Jack, who had never thought these people particularly complaisant, opened his eyes wide.
"But this is not all. I went to buy this pie at a place where they sell them fifteen cents less than anywhere else. It was so far, however, that I had to take a carriage to return."
This was thoroughly characteristic. A carriage at two francs to save fifteen cents! She evidently knew where the best things were to be found.
The bread came from the Vienna bakery, and the coffee and dessert from the _Palais Royale_. Jack listened with a sinking heart. She saw that something was wrong.
"Have I spent too much?" she asked.
"No, I think not,--for one occasion," he answered, with same hesitation.
"But I have not been extravagant. Look here," she said, and she showed him a long green book; "in this I mean to keep my accounts. I will show my entries to you after dinner."
Belisaire and Madame Weber with her child now entered the room. It was truly delicious to see the airs of condescension with which Ida received them; but her manner was withal so kind that they were soon entirely at their ease.
Belisaire was somewhat out of spirits, for he saw that his marriage must be indefinitely postponed, as he had lost his "comrade." Ah, one may well compare the events of this world to the see-saws arranged by children, which lifts one of the players, while the other at the same time feels all the hardness of the earth below. Jack mounted toward the light, while his companion descended toward the implacable reality. To begin with, the person called Belisaire--who should in reality have been named Resignation, Devotion, or Patience--was now obliged to relinquish his pleasant room and sleep in a closet, the only place on that floor; not for worlds would he have gone farther from Madame Weber.
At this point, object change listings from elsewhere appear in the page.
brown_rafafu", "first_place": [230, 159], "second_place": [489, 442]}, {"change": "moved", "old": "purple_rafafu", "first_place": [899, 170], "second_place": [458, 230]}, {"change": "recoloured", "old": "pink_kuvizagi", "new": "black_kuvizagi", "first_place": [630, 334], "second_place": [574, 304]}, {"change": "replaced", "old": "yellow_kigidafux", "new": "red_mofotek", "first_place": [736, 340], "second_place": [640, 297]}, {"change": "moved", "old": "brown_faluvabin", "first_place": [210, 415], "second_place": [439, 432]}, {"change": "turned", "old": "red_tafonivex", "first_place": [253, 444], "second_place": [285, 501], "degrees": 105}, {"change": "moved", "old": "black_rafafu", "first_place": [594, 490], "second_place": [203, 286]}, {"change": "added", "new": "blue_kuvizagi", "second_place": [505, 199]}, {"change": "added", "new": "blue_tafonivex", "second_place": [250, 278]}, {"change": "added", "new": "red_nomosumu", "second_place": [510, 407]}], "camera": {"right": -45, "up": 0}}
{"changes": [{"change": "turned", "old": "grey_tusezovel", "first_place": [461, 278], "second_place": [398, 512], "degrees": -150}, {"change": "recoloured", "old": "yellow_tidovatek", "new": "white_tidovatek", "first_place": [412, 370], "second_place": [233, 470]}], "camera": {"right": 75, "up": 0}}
Their guests gone, and Jack and his mother alone, she was astonished to see him bring out a pile of books.
"What are you going to do?" she asked.
"I am going to study." And he then told her of the double life he led; of his hopes, and the reward that was held out to him at the end. Until then he had never confided them to her, fearing that she would inform D'Argenton, whom he utterly distrusted, and he feared that in some way his happiness would be compromised. But now that his mother belonged to him alone, he could speak to her of Cecile and of his supreme joy. Jack talked with enthusiasm of his love, but soon saw that his mother did not understand him. She had a certain amount of sentiment, but love had not the same signification for her that it had for him. She listened to him with the same interest that she would have felt in the third act at the _Gymnase_, when the _Ingenue_ in a white dress, with rose-colored ribbons, listened to the declaration of a lover with frizzed hair. She was pleased with the spectacle as presented by her son, and said two or three times, "How nice! how very nice! It makes me think of Paul and Virginia!"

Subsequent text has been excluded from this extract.